Shekalim, capítulo 4, mishná 8. La mishná trata sobre una persona que consagra sus bienes, y entre ellos se encuentran objetos aptos para ser ofrecidos sobre el altar:
Vinos.
Aceites.
Aves, aptas para ser ofrecidas como korbanot.
La opinión de Rabí Elazar:
Conviene precisar: el Rabí Elazar mencionado aquí no es el Rabí Eliezer de la mishná anterior.
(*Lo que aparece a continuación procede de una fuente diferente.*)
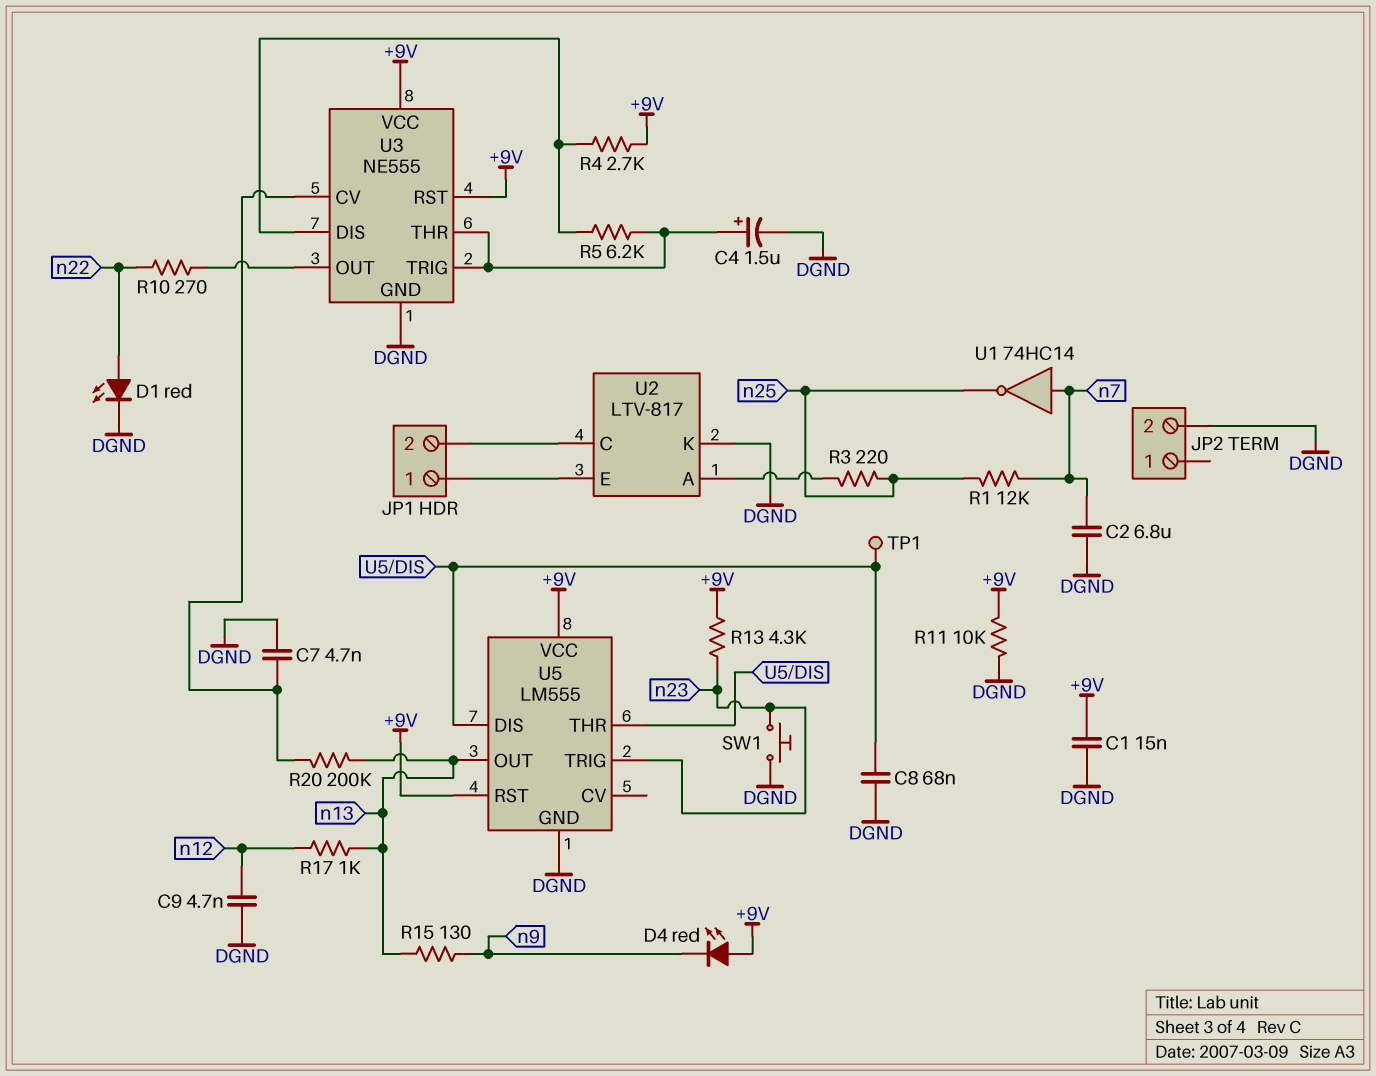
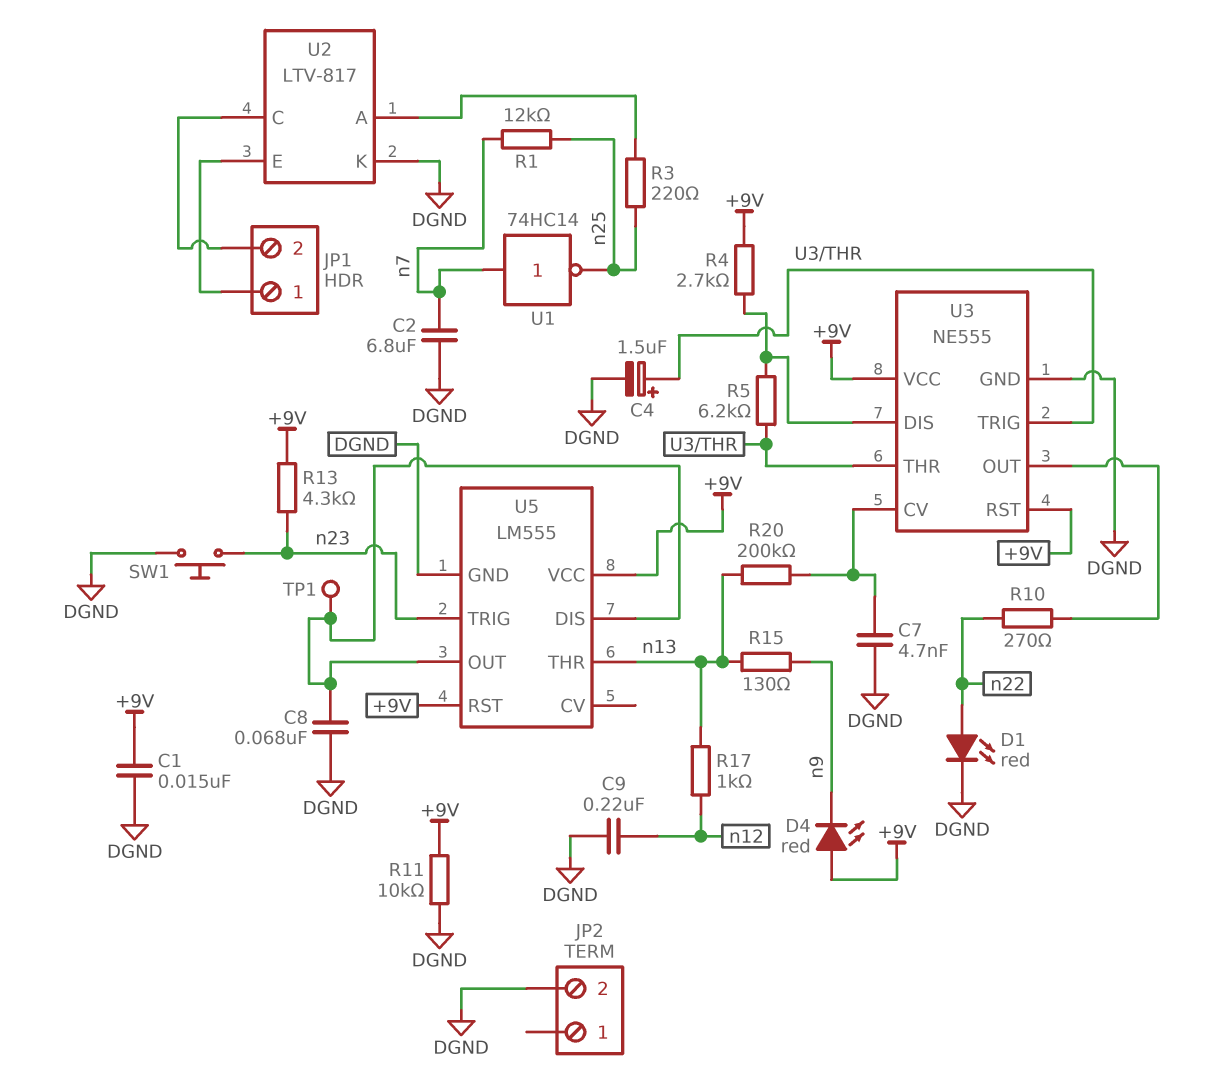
C9: 4.7nF (DGND, n12) -> 220nF (DGND, n12)
U5 pin OUT: n13 -> U5/DIS
U5 pin THR: U5/DIS -> n13

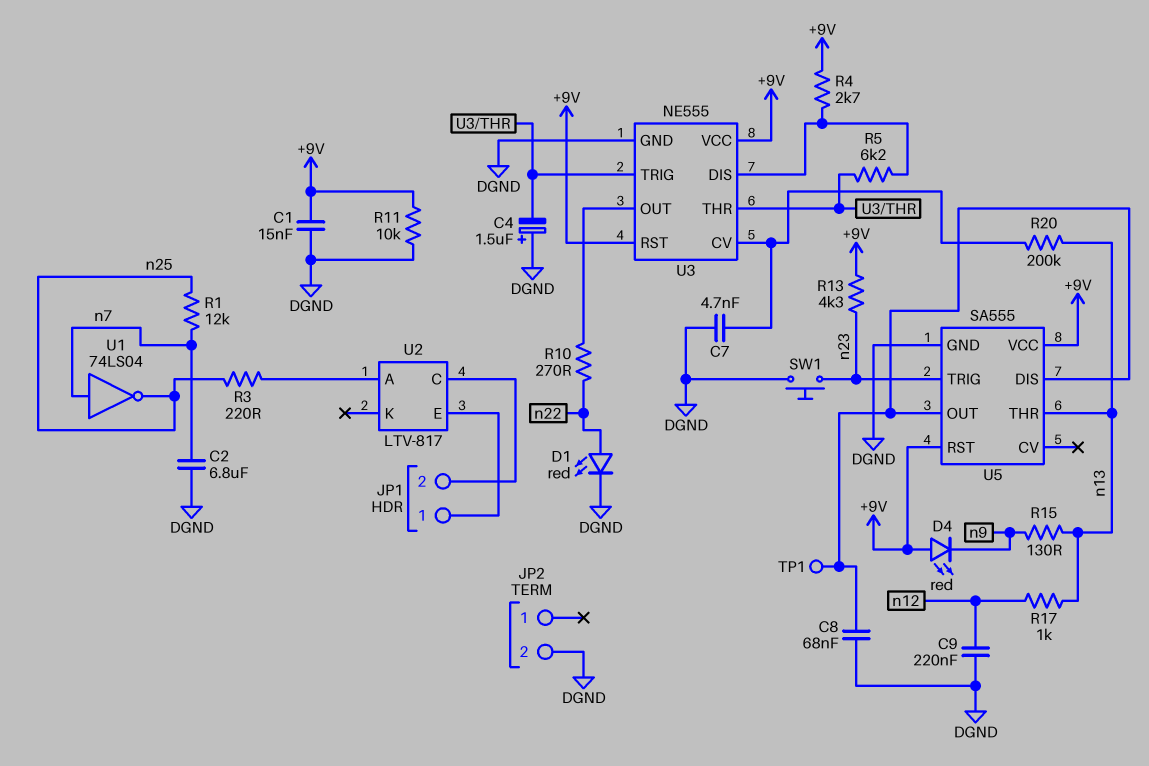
C4: 1.5uF (plus U3/THR, minus DGND) -> 1.5uF (plus DGND, minus U3/THR)
U1: NOT 74HC14 (in n7, out n25) -> NOT 74LS04 (in n7, out n25)
U2 pin K: DGND -> none
U5: LM555 -> SA555

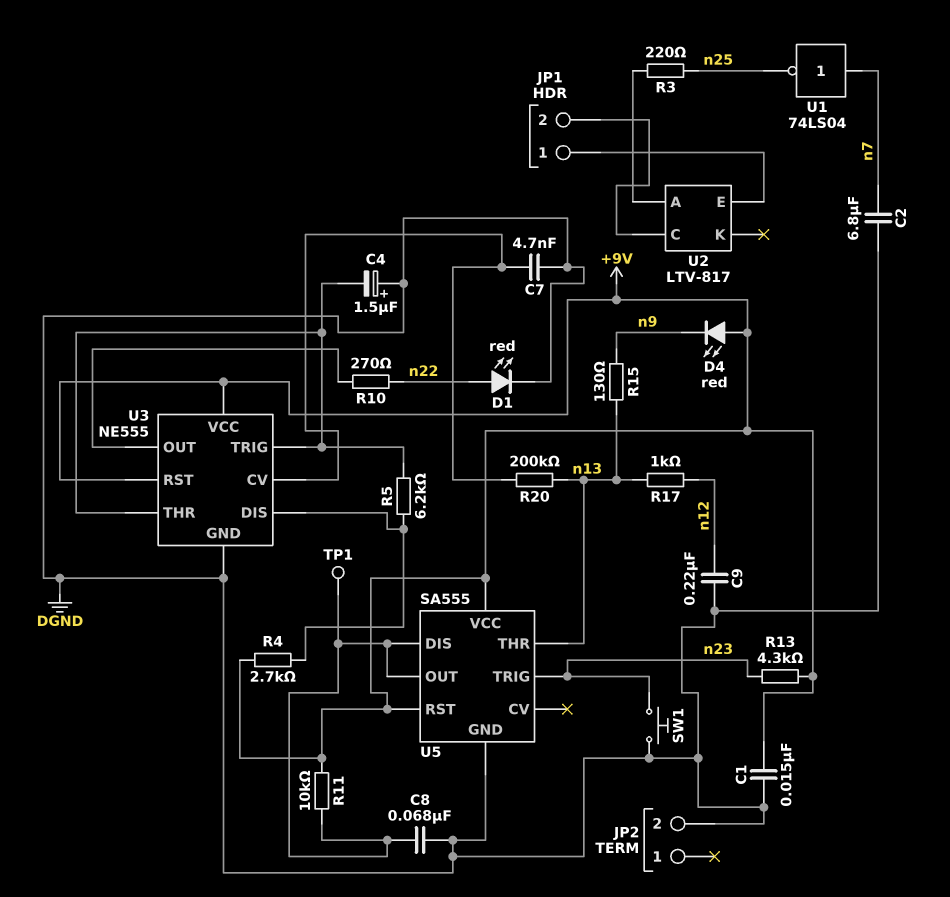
R1: 12k (n7, n25) -> none
R11: 10k (+9V, DGND) -> 10k (+9V, U5/DIS)

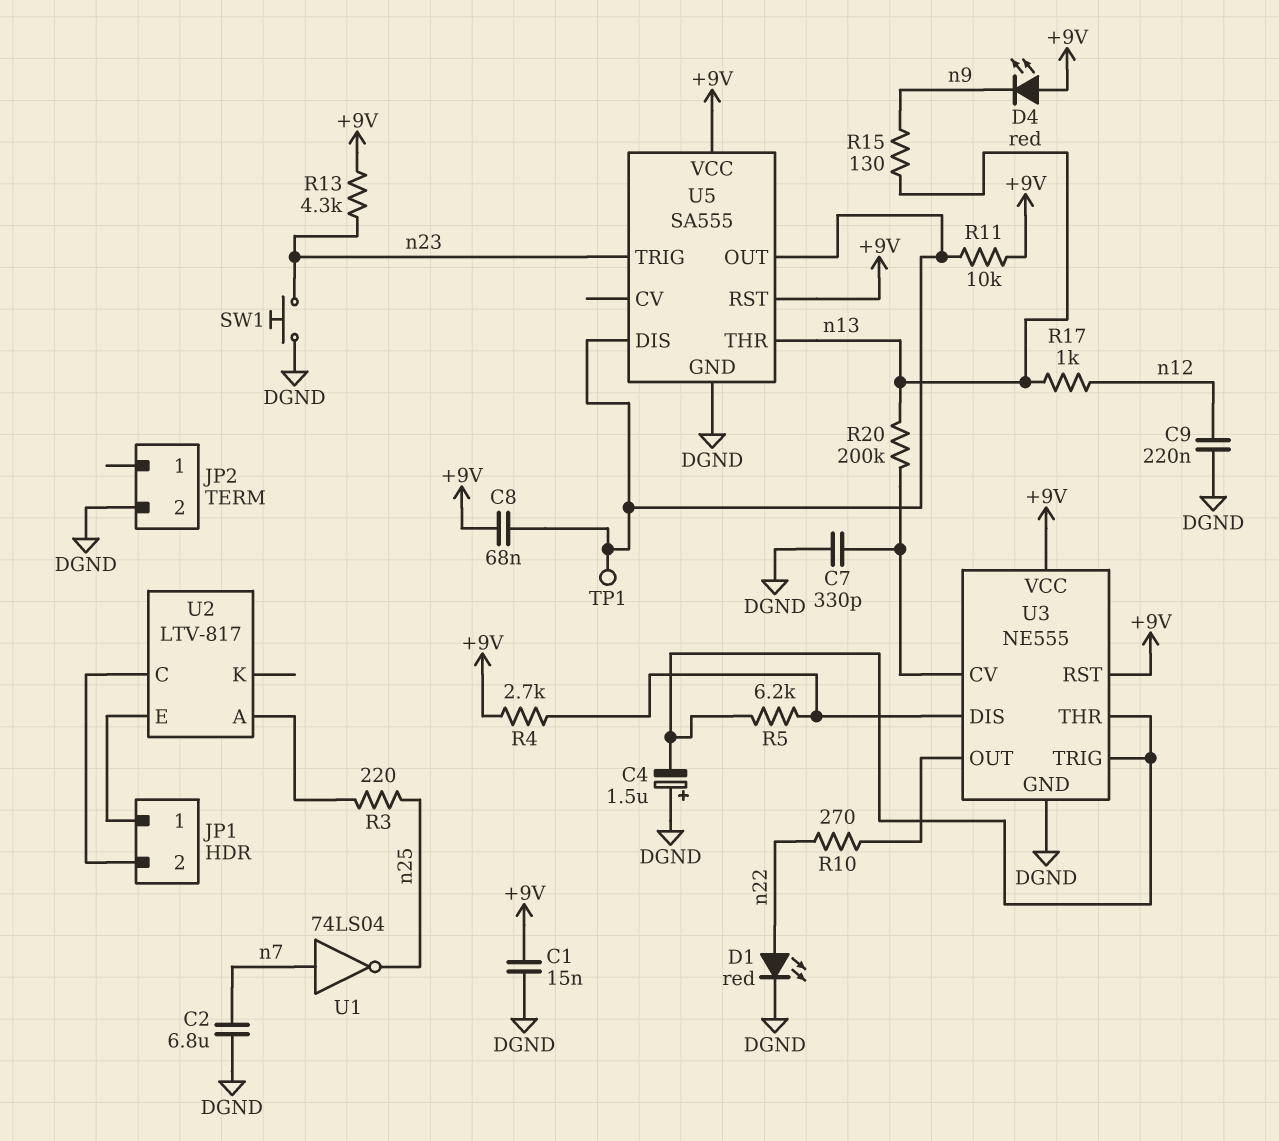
C7: 4.7nF (DGND, U3/CV) -> 330pF (DGND, U3/CV)
C8: 68nF (DGND, U5/DIS) -> 68nF (+9V, U5/DIS)

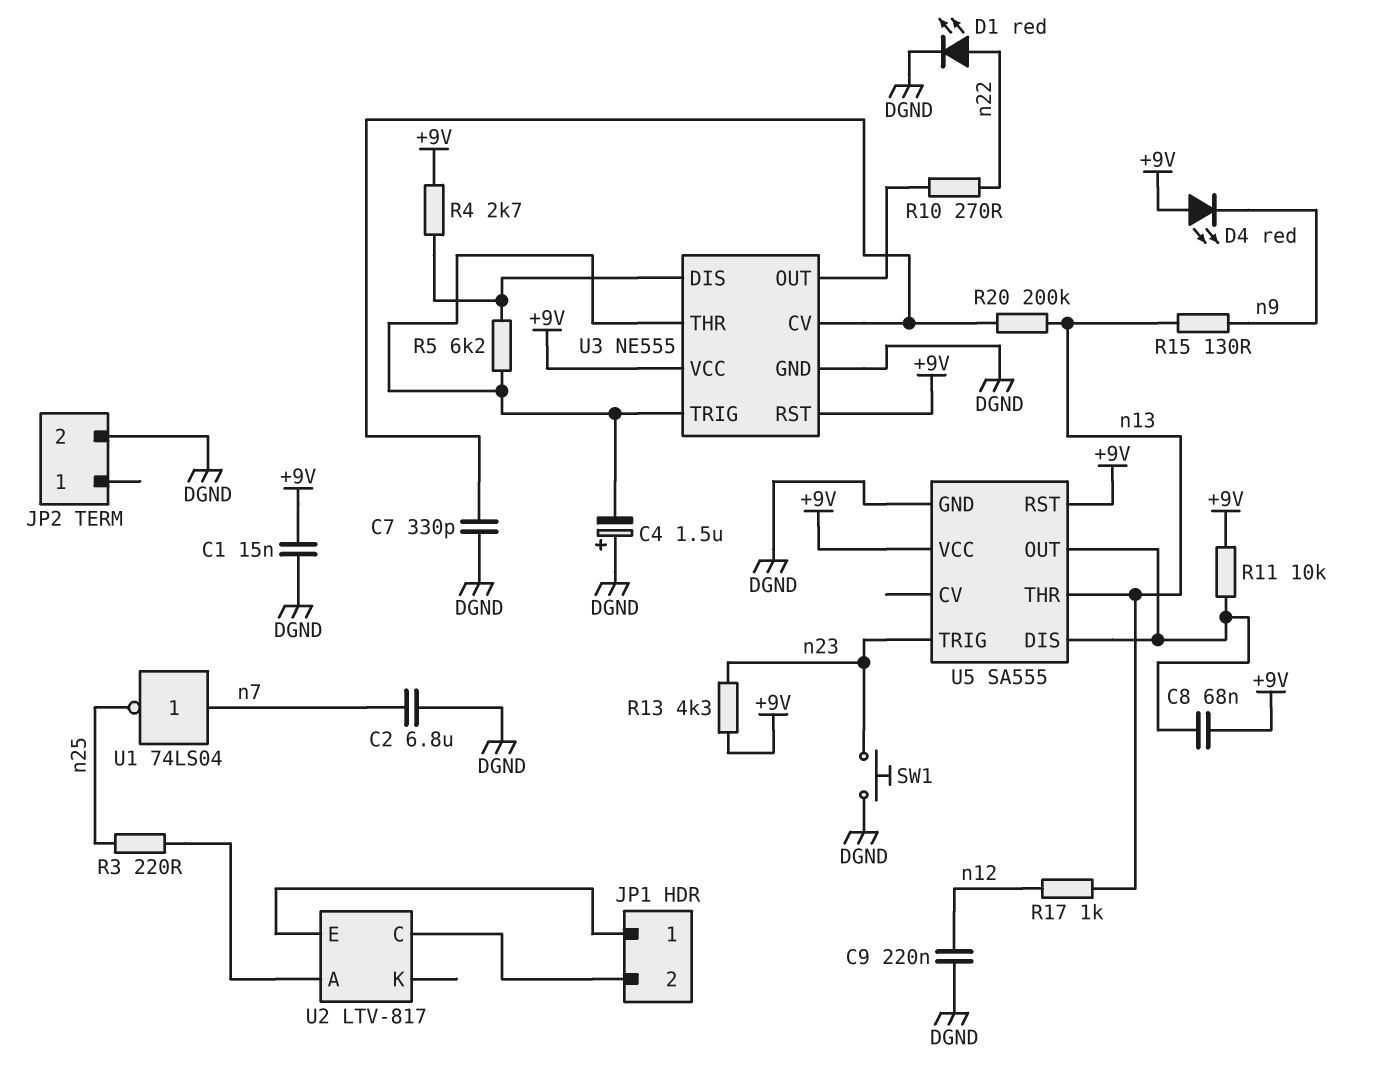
TP1: test point (U5/DIS) -> none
Rabí Elazar determina que estos objetos deben venderse a las personas que los necesiten (quien necesite vino, aceite o aves para ofrendas) y ellas los ofrecerán.
¿Y qué se hace con el dinero recibido por la venta de los objetos?
El importe de los objetos aptos para el altar: con él se traen korbanot de olá (holocaustos).
El resto de los bienes que consagró: va al fondo común.
El origen de la ley en el versículo:
Rabí Elazar aprende esta ley del versículo: "lejol nidreihem uljol nidvotam asher iakrivu laShem leolá" - "para todos sus votos y todas sus ofrendas voluntarias que ofrezcan a Hashem como olá". El Yerushalmi expone a partir de aquí: todo aquello con lo que se hace un voto o una ofrenda voluntaria (es decir, que se ofrece mediante objetos que pueden ofrendarse a Hashem), e incluso cosas como vino, aceite y sémola, que no fueron mencionadas en nuestra mishná, pueden servir para los fines de la olá.
En resumen: en esta mishná aprendimos la ley de quien consagra sus bienes cuando entre ellos hay objetos aptos para el altar: según Rabí Elazar se los vende a quienes los necesitan para ofrendas, con el dinero se traen korbanot de olá, y el resto de los bienes va al fondo común. El fundamento de la ley se aprende del versículo "lejol nidreihem uljol nidvotam asher iakrivu laShem leolá", y de la exposición del Yerushalmi de que también el vino, el aceite y la sémola están incluidos en esto.